BARTÓK: The Miraculous Mandarin Suite KODÁLY: Peacock Variations
SCHOENBERG: Five Pieces for Orchestra HINDEMITH: Symphonic Metamorphosis
Chicago Symphony Orch/Antal Dorati and Rafael Kubelik (Hindemith, Schoenberg), cond.
Mercury Living Presence 434 397 (mono) (F) (ADD) TT: 79:45 (THIS CD HAS BEEN DELETED)
From the Mercury archives that Polygram acquired, these four works from the first half of the 20th Century, played by the Chicago Symphony Orchestra, offer a max-load of music on an upper-midprice CD. Caveat emptor, nonetheless. The Hindemith and Schoenberg were led by Rafael Kubelik prior to his Orchestra Hall farewell in late April of 1953. When Fritz Reiner succeeded him the following September, he brought an RCA Red Seal affiliation that yielded, on balance, the Chicago Symphony's finest cache of recordings before or since. But Mercury was still owed two LPs when Kubelik left, and so it was arranged for Antal Dorati to come from Minneapolis for a week and finish the job.

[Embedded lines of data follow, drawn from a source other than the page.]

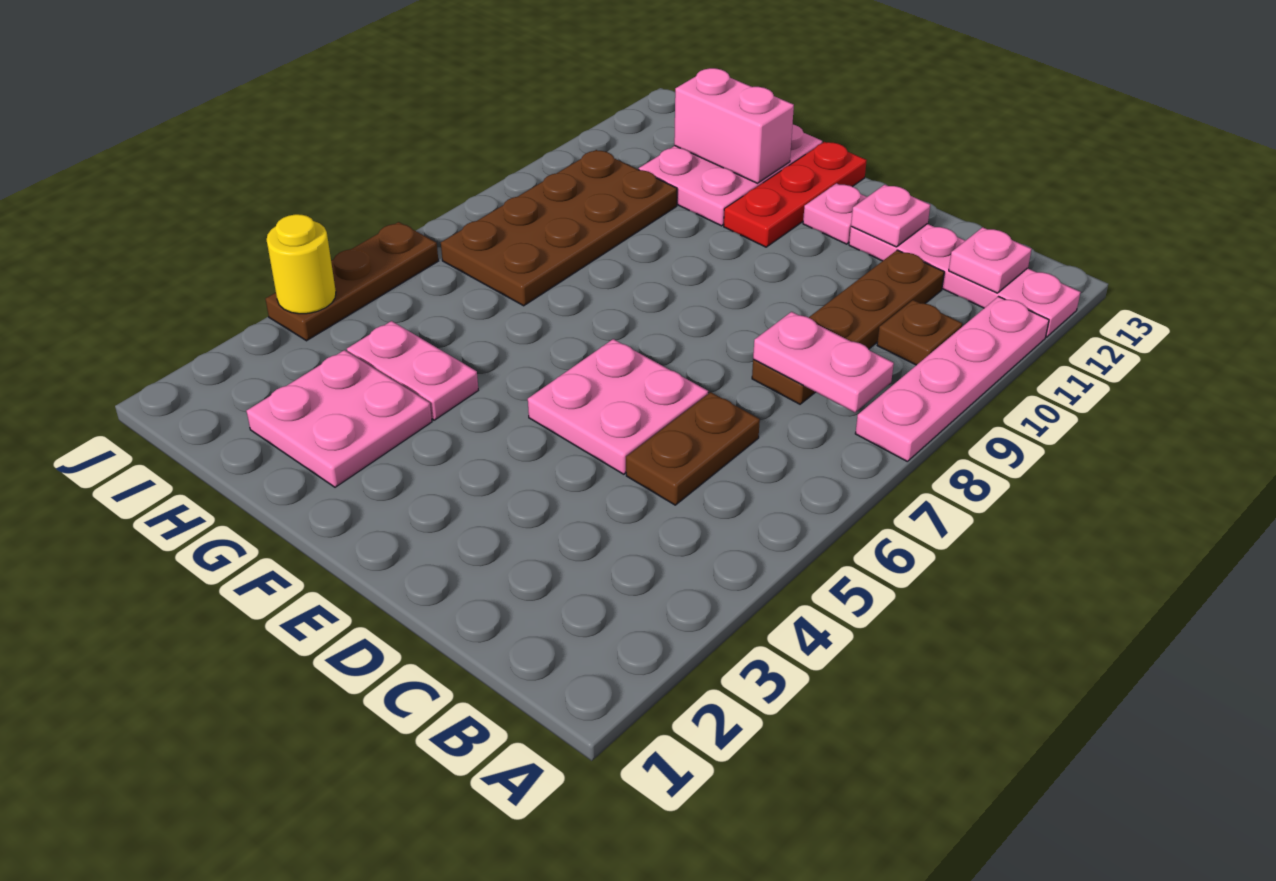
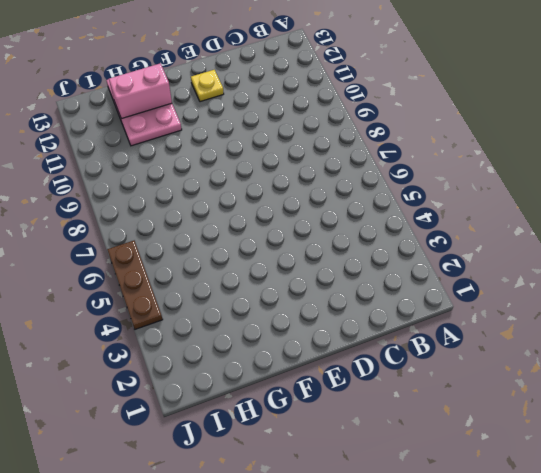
yellow plate E12 level 1 -> pink plate E12 level 1
none -> pink plate A8:A11 level 1
none -> pink plate A12:D12 level 1
none -> brown plate B10 level 1

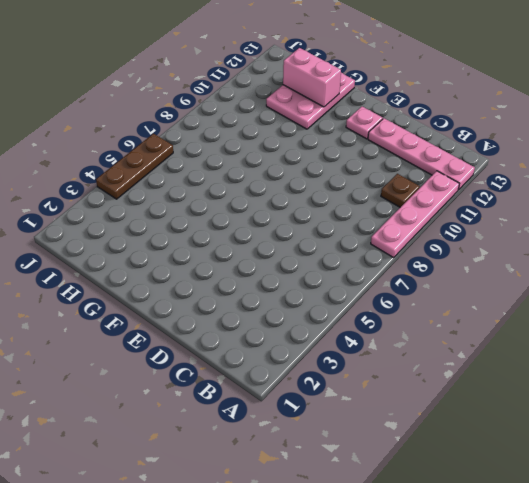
none -> brown plate C5:C6 level 1
none -> brown plate C8:C11 level 1
none -> pink plate D5:E6 level 1

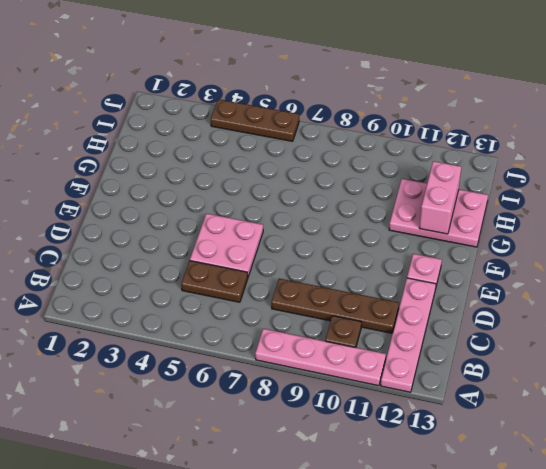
none -> red plate F11:F13 level 1
none -> pink plate G2:H3 level 1
none -> pink plate G4:H4 level 1

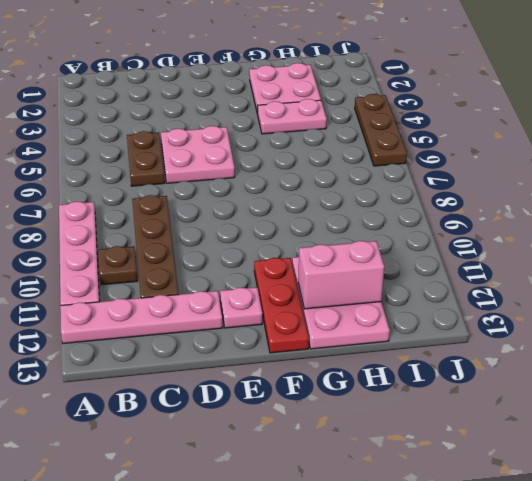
none -> brown plate H7:I10 level 1
none -> pink plate B8:C8 level 2
none -> pink plate B12 level 2

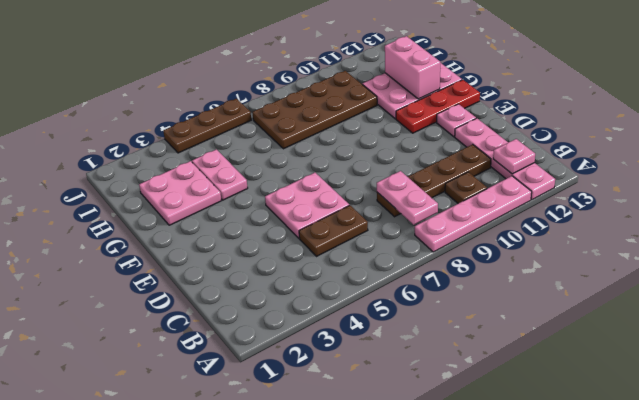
none -> pink plate D12 level 2
none -> yellow round brick J4 level 2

A single subscription program in January 1954 featured the contents of those two LPs: Schubert's Unfinished and Tchaikovsky's Romeo and Juliet, bizarrely coupled on one, Bartók and Kodály more suitably on the other. None was distinguished in concert, and on discs only the suite from Bartók's Miraculous Mandarin woke one up. But then, unless a conductor decides that Bartók was Debussy with a Magyar accent, or his/her orchestra plays on some Balkan state radio, the music is virtually impossible to deaden. Kodály's subtler variations on a Hungarian folksong, however, need a lot of caring for, which Dorati didn't, or couldn't provide. In concert (my first exposure to the music) they seemed blandly interminable, and did so again on LP. And still do on this CD, which only too faithfully reproduces the laceratingly shrill violin sound that C. Robert Fine favored -- "Living Presence" for the hearing-impaired only. It may be that home-applied equalizing (beloved by my former Fanfare colleague Mortimer Frank) can tame what has always sounded like screech to me -- fingernails dragged across slate. But Hindemith's Teutonic drollery on this CD is unlistenable. When Kubelik's performance first appeared, it one-upped Szell's on a dry-sounding Columbia LP from Cleveland, but a host of others since have equaled or bettered both. David Hall's program note doesn't specify which edition of Schoenberg he co-produced with Wilma Cozart Fine -- the 1909 original for a Strauss-size orchestra, or the composer's 1949 modification -- which still required quadruple flutes and clarinets, but only four instead of six horns, and three instead of four trombones. The work remains a 20th century benchmark, but in the early '50s it wasn't a repertory piece, even for the best orchestras. And this performance has simply too many errors, whether rhythmic or intonational, to be other than a period relic, sorry. I wasn't anti-Kubelik -- heard only his last six weeks, which he conducted heroically, in the spirit of "we who are about to die." But he did accept the Chicago Symphony podium prematurely in terms of professional experience, and failed in three seasons to rally a dispirited orchestra.